Bajo miradas ignorantes, lo invisible autografiaba el mundo.

El largo sendero del Promenade se curvaba al final en un pequeño parque de juegos con dos columpios y un tobogán. Mingus dedicó un minuto a escribir «DOSE» en el lustre desconchado por los tacones del tobogán, con un acabado particularmente cuidado que incluía una aureola chorreante.

Ofreció su El Marko a Dylan. La botella manchada de dedos violetas giró como una fruta madura en la mano sucia de Mingus, como una ciruela.

– Adelante -dijo-. Haz un tag. Rápido.

– ¿Y qué escribo?

– ¿Todavía no tienes un tag? Invéntate uno.

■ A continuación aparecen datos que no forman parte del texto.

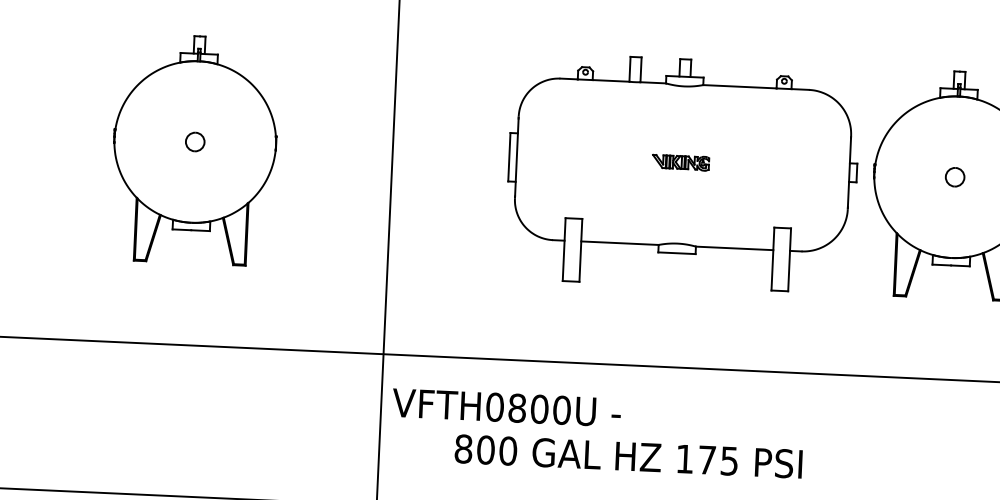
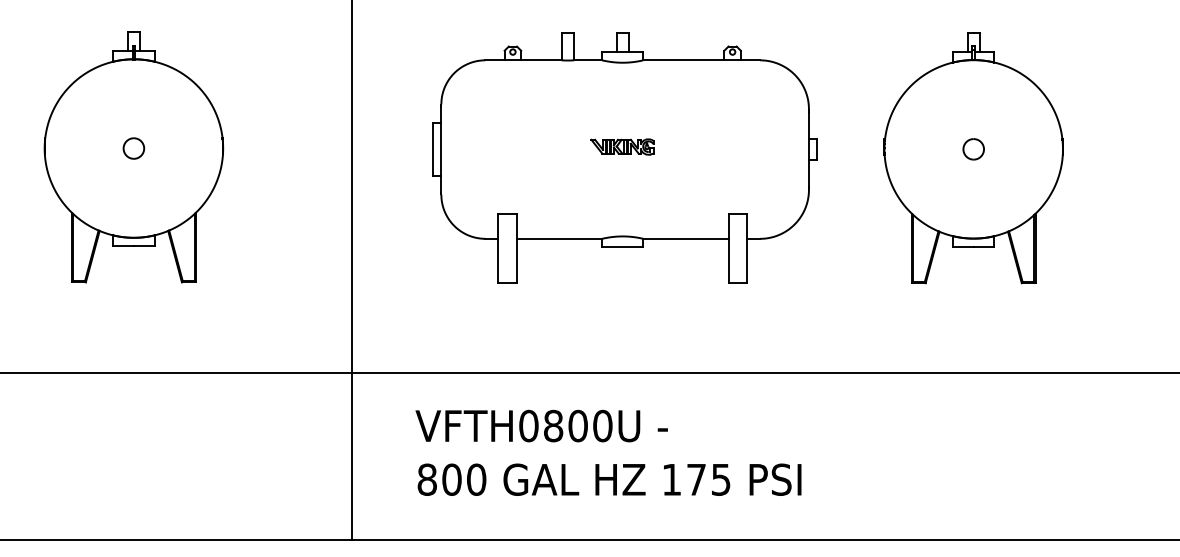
part: (682, 172) -> (624, 157), moved
text: (506, 407) -> (541, 425), moved
text: (628, 456) -> (609, 479), moved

Vendlemachine, Bobo Bulldog, Dose. Marvel Comics estaba en lo cierto, el mundo estaba lleno de nombres secretos, bastaba con que descubrieras el tuyo.

¿El Blanco?

¿Omega el Desconocido?

– Dillinger -dijo Dylan. Miró fijamente, sin tratar de alcanzar el El Marko.

– Demasiado largo, tío. Tiene que ser algo del tipo Dill III, D-Lone.

Una niñera filipina entró con un cochecito chirriante en el parque. Mingus se guardó el rotulador en la chaqueta, ladeó la cabeza.